I found pic related in a book about problems in number theory, in the section of diphantine equations. It is so different from other problems and I am confused. What is the point of the problem?
Am I supposed to get the 5th power of all those numbers, add them up and then find the 5th root or is there some kind of trick meant to be used here?
I mean, I am sure that I could do it by brute force if given enough time but that doesn't feel like mathematics. There must be some trick, right?
>>8669064
144
>>8669087
I know the answer. But I am wondering what they expect me to do to get it.
>>8669090
Galois Theory maybe ?
It's clear that
133 < n < 4^(1/5) * 133 < 176
The last digit of n can be found easily by considering the equation modulo 10.
n^5 = 3^5 + 0^5 + 4^5 + 7^5 (mod 10)
= 4 (mod 10)
Which means that n^5 and therefore n has 4 as the last digit.
So you only have to test n=134, 144, 154, 164, 174.
It turns out that n=144 works.
>>8669090
But it takes like 0.01sec to "bruteforce" (it's a simple exponentiation algorithm which is standard in any language today).
I'd just type that in python if i'd really have to solve it. Otherwise I'd say quintic function.
>>8669095
The book is in 「Elementary」Number Theory. I doubt that they would make you use Galois Theory.

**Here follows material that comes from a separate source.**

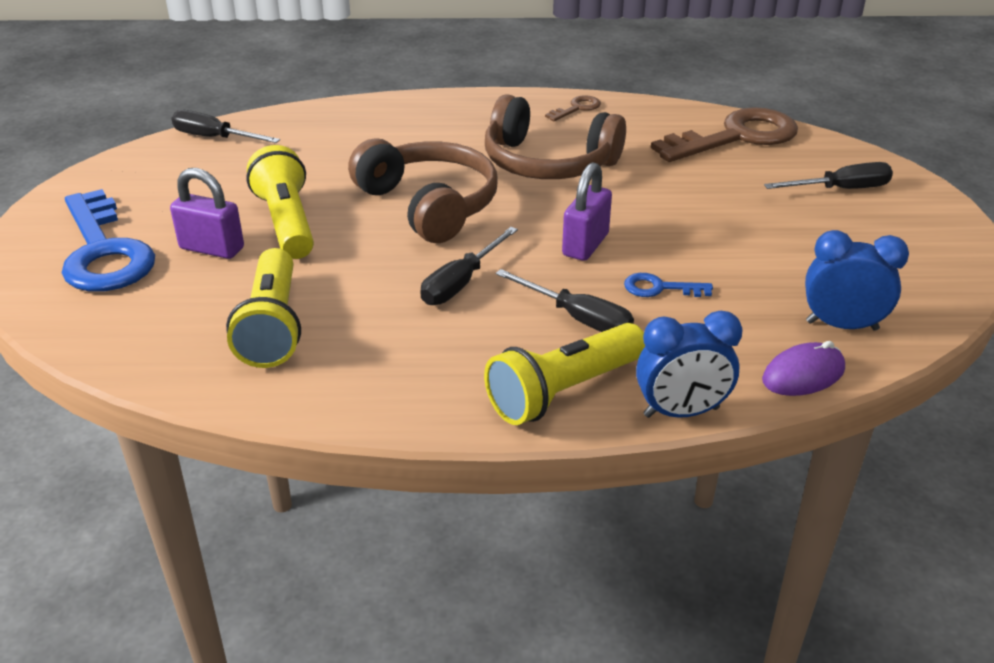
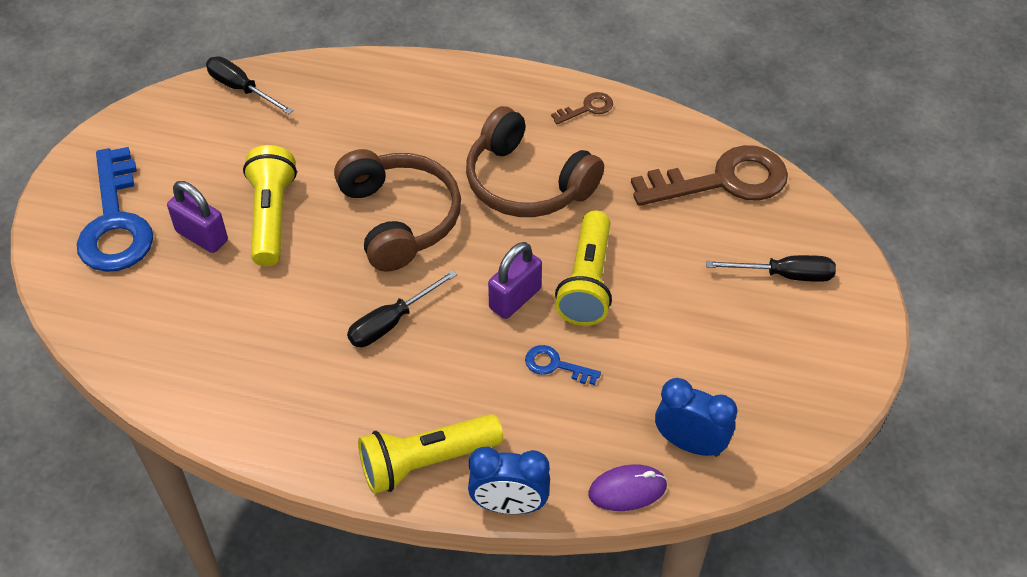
camera: 15 degrees right, 15 degrees up
(273, 326) = (225, 339): yellow flashlight -> yellow flashlight (587, 282)
(577, 318) = (471, 385): black screwdriver -> none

Look at the equation modulo 2:
n^5 = 0 (mod 2)
n = 0 (mod 2)
Look at the equation modulo 3:
n^5 = 0 (mod 3)
n = 0 (mod 3)
Look at the equation modulo 5:
n^5 = 4 (mod 5)
n = 4 (mod 5)
Look at the equation modulo 7:
n^5 = 2 (mod 7)
n = 4 (mod 7)
The Chinese Reminder theorem says that
n = 144 (mod 210)
for an integer k.
So n must be 144.
>>8669111
>How do you know this?
133^5 < 133^5 + 110^5 + 84^5 + 27^5 < 4 * 133^5
>>8669064
n needs to be larger than 133, and be congruent to 4 modulo 5.